Rotenburg – Es ist ruhig geworden um die Integrierte Gesamtschule (IGS) in Rotenburg. Nach dem erneuten Nein vor anderthalb Jahren im Stadtrat zum Antrag auf Einrichtung einer Oberstufe an der Gesamtschule in der Kreisstadt ist dieses Thema von der politischen Bühne verschwunden. Für Ratsfrau Marje Grafe ist es damit allerdings noch lange nicht vom Tisch.

Sie verspricht: „Ich mache es zum Wahlkampf-Thema.“ Marje Grafe lässt also nicht locker und will sich weiterhin dafür stark machen, dass die Schüler möglichst bald die Gelegenheit bekommen, von der fünften bis zur 13. Klasse die IGS Rotenburg besuchen zu können.

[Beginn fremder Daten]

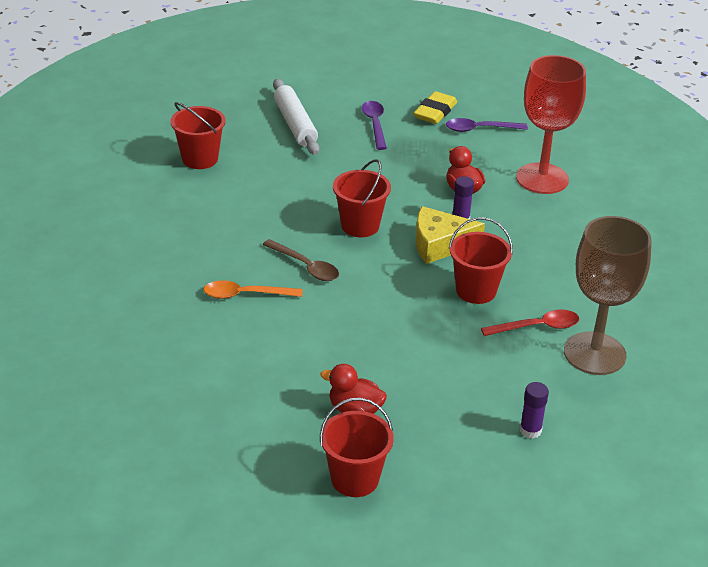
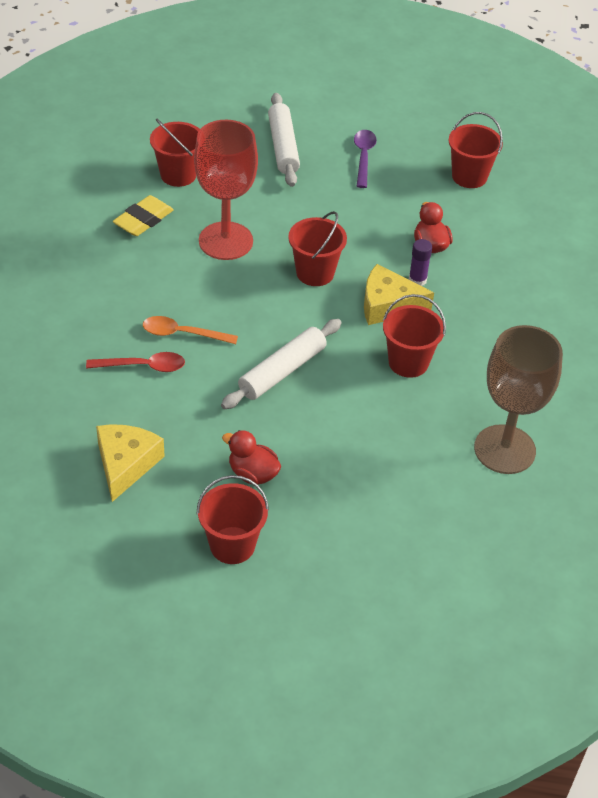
camera: 10 degrees right, 10 degrees up
(222, 420) = (125, 464): none -> yellow cheese
(306, 267) = (249, 311): brown spoon -> none
(355, 314) = (282, 371): none -> white rolling pin
(435, 112) = (429, 150): yellow eraser -> yellow eraser (143, 220)
(479, 129) = (469, 176): purple spoon -> red bucket
(530, 430) = (414, 522): purple glue stick -> none
(537, 327) = (457, 412): red spoon -> red spoon (143, 366)
(542, 178) = (515, 244): red goblet -> red goblet (225, 241)

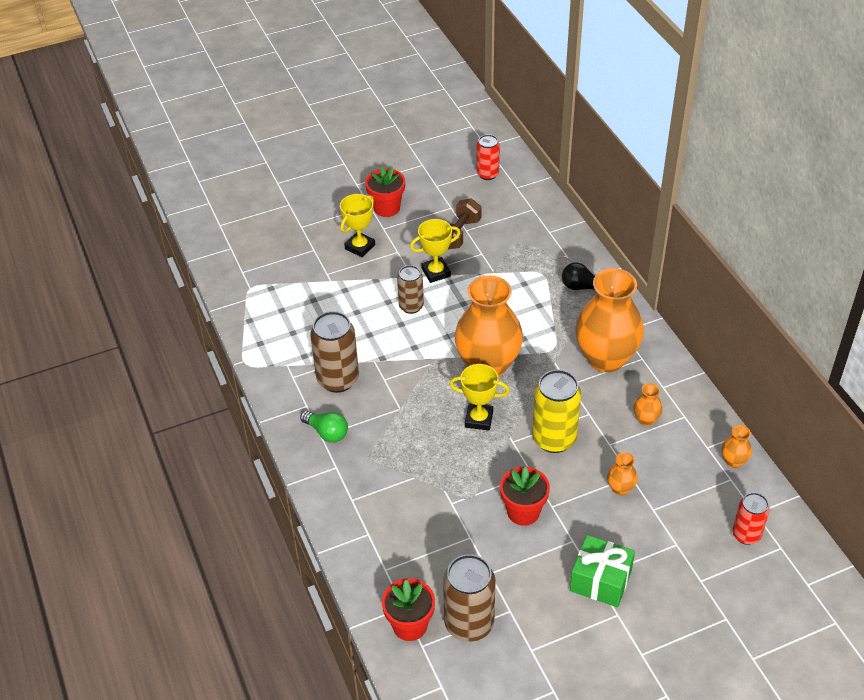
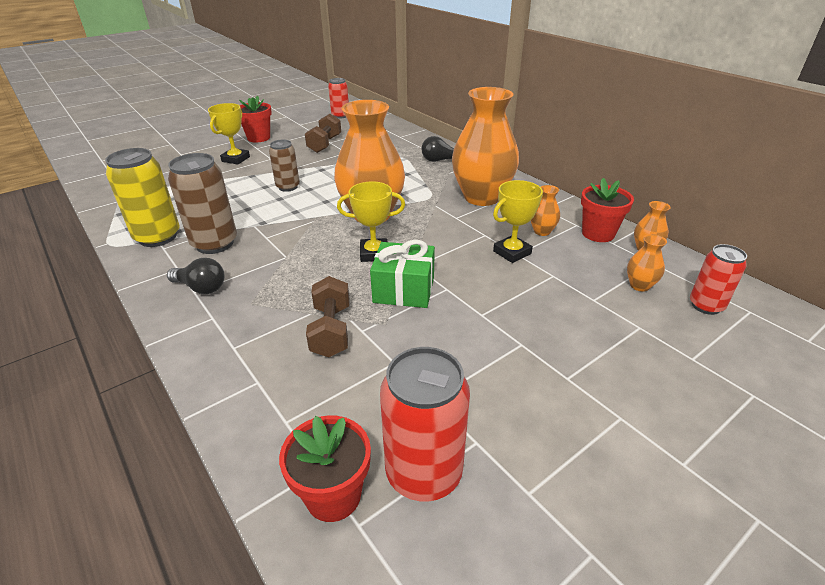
camera: 15 degrees left, 10 degrees down
(327, 433) = (201, 288): green light bulb -> black light bulb
(427, 498) = (331, 331): none -> brown dumbbell
(436, 272) = (308, 166): yellow trophy -> yellow trophy (512, 252)
(469, 624) = (424, 473): brown can -> red can
(523, 512) = (451, 325): red flower pot -> red flower pot (598, 233)
(554, 439) = (458, 257): yellow can -> yellow can (158, 237)
(600, 580) = (577, 381): green gift -> green gift (404, 290)
(620, 488) = (548, 287): orange vase -> orange vase (639, 285)

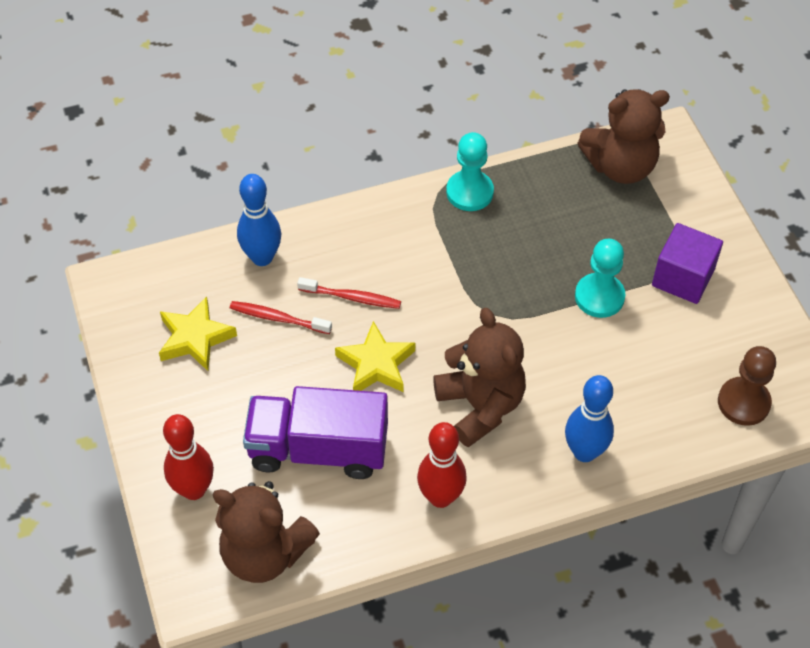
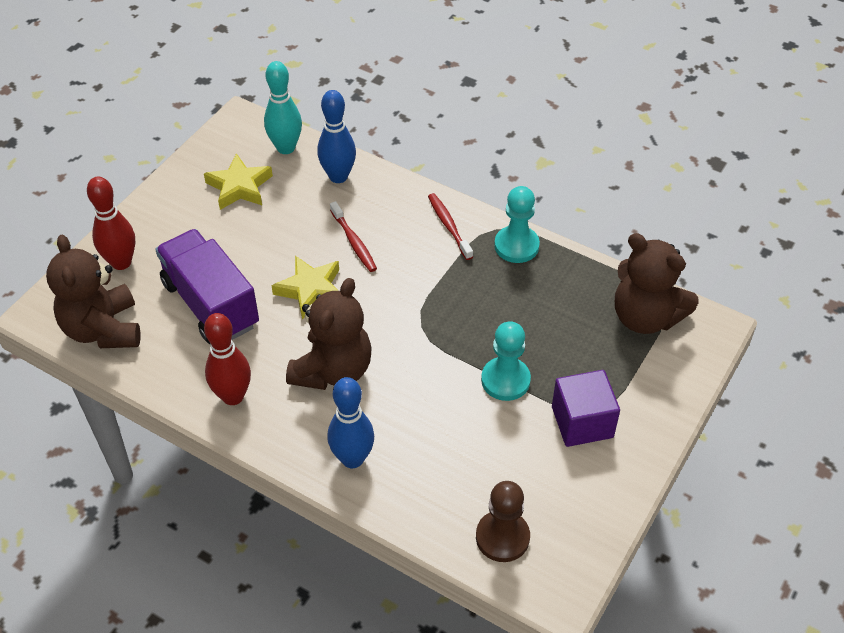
camera: 50 degrees right, 5 degrees down
(183, 272) = (286, 148): none -> turquoise bowling pin
(278, 318) = (297, 216): red toothbrush -> red toothbrush (449, 226)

Marje Grafe gehört dem Landeselternrat an.

Die 49-jährige Mutter dreier Kinder – seit Beginn dieses Jahres Mitglied bei Bündnis 90/Die Grünen sowie seit 2009 Mitglied im Schulelternrat – ist jetzt in den Landeselternrat gewählt worden. Dieser konstituiert sich im Mai, wird dann seine Fachgruppen bilden und die eigentliche Arbeit aufnehmen. Marje Grafe ist für den Bereich der Gesamtschulen in dieses Gremium gekommen. Ihr geht es allen voran um die Genehmigungswege.

Das Nein im Stadtrat zum Antrag auf Einrichtung einer IGS-Oberstufe habe aus ihrer Sicht verhindert, dass am Ende Fachleute prüfen, ob eine weitere Oberstufe in der Kreisstadt sinnvoll und machbar ist. Marje Grafe: „Ich hoffe, im Landesschulelternrat etwas für die Gesamtschulen bewirken zu können.“ Bei ihrer Arbeit dort habe sie aber auch die anderen Schulen fest im Blick.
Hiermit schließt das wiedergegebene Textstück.